Alabama, 287 U. S. 45;
Williams v. Kaiser, 323 U. S. 471;
Rice v. Olson, 324 U. S. 786.
Page 329 U. S. 186
It is said, of course, that petitioner waived his right to
counsel. My answer is that such action is immaterial in a capital
case of this nature without affirmative evidence of an intelligent
waiver. Such evidence is nonexistent here, even looking solely at
the common law record. Its absence becomes even more emphasized
when we view the background of ignorance, racial antagonism, and
threats of mob violence. When the life of a man hangs in the
balance, we should insist upon the fullest measure of due process.
Society is here attempting to take away the life or liberty of one
of its members. That attempt must be tested by the highest
standards of justice and fairness that we know. It is no excuse
that the individual is willing to forego certain basic rights
unless we are certain that he has a full and intelligent
comprehension of what he is doing. Otherwise, we take from due
process of law a substantial part of its content.

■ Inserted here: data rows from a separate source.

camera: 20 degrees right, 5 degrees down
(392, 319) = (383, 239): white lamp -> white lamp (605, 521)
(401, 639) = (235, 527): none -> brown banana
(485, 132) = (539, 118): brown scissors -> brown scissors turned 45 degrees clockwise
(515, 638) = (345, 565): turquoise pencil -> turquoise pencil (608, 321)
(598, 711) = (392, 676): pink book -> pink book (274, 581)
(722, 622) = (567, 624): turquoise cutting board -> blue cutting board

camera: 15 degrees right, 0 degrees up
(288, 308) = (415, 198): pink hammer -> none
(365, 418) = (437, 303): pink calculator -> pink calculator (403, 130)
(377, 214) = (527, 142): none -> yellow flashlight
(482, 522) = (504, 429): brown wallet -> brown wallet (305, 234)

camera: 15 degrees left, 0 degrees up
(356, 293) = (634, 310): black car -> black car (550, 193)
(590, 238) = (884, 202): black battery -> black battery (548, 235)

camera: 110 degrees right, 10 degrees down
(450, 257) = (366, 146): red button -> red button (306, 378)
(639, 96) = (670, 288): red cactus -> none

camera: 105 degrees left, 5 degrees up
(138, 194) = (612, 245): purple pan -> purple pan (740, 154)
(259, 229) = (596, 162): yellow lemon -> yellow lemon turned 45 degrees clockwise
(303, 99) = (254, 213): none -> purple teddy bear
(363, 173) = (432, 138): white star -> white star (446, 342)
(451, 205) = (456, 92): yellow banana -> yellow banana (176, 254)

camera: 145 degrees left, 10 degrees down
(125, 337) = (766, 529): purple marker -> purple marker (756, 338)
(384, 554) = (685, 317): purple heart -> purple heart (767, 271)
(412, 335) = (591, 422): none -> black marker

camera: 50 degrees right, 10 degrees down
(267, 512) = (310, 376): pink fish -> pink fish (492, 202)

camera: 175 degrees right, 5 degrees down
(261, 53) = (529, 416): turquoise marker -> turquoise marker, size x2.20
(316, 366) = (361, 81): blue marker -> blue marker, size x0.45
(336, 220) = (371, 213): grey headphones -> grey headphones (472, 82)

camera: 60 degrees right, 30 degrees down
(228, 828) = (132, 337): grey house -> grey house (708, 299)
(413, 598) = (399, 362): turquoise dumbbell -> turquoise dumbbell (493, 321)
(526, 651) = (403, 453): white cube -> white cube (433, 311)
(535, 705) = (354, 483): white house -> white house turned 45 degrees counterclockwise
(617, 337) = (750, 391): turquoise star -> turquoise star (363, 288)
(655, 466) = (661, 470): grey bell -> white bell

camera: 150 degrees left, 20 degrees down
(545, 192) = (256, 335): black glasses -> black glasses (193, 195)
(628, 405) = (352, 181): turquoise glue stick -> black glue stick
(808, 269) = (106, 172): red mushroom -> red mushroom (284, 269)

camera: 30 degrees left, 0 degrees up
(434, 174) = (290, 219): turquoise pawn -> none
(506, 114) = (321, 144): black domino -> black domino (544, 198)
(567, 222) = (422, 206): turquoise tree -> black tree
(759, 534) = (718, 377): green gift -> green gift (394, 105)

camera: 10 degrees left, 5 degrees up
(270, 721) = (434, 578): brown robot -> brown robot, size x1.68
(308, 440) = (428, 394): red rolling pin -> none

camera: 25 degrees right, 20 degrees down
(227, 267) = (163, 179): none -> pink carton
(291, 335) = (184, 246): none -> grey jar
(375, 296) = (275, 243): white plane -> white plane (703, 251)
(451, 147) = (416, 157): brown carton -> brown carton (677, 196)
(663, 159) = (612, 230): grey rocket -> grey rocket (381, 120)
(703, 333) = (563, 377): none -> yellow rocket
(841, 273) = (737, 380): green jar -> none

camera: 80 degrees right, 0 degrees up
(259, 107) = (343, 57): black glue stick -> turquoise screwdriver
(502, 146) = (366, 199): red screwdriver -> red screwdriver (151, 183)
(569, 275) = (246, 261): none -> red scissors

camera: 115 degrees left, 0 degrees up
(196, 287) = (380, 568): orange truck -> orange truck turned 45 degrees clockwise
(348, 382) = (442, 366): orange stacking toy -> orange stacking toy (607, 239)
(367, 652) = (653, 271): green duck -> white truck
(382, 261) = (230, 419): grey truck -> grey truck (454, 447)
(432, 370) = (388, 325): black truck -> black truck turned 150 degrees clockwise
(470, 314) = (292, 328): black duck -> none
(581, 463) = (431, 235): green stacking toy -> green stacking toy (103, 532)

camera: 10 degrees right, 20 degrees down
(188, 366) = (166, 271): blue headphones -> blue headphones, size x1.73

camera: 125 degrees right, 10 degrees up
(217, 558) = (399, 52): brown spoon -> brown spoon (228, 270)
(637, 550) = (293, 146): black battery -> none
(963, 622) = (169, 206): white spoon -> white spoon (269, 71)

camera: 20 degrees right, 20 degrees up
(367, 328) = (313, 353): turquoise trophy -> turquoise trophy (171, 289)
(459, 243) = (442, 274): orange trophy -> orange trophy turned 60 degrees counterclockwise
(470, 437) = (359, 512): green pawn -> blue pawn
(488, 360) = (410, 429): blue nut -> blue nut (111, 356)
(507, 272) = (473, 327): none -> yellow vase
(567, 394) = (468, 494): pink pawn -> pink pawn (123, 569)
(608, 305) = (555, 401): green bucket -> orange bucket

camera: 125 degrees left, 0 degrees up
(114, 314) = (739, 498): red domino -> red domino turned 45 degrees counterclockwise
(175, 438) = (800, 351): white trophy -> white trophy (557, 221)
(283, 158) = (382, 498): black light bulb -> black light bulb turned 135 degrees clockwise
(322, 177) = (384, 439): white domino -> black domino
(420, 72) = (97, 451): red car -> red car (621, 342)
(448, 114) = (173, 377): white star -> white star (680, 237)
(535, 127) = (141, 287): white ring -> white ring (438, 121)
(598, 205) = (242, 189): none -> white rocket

Nor is it significant that counsel was appointed for petitioner
to represent him at the hearing as to the mitigation of the
offense. The error was done, the damage was committed, when
petitioner was arraigned, compelled to plead, and convicted without
the assistance of counsel. The special hearing on mitigation held
thereafter, for which counsel was provided, afforded no opportunity
for undoing the effect of the unaided arraignment or plea of
guilty.
Cf. Canizio v. New York, 327 U. S.
82. The failure to have counsel in regard to those
matters permeated the entire proceeding, with indelible effects
that could not be removed at the special hearing. Due process of
law still was lacking.
Insistence upon counsel at all stages of a capital case, where
an intelligent waiver is lacking, imposes no intolerable burden
upon the law enforcement process. It is merely a recognition of our
attempt to be civilized, a recognition that the process of
condemning human life is to be
Page 329 U. S. 187
judged by standards higher than those applied to a prosecution
for violation of a minor ordinance or regulation.
I would therefore reverse the judgment below.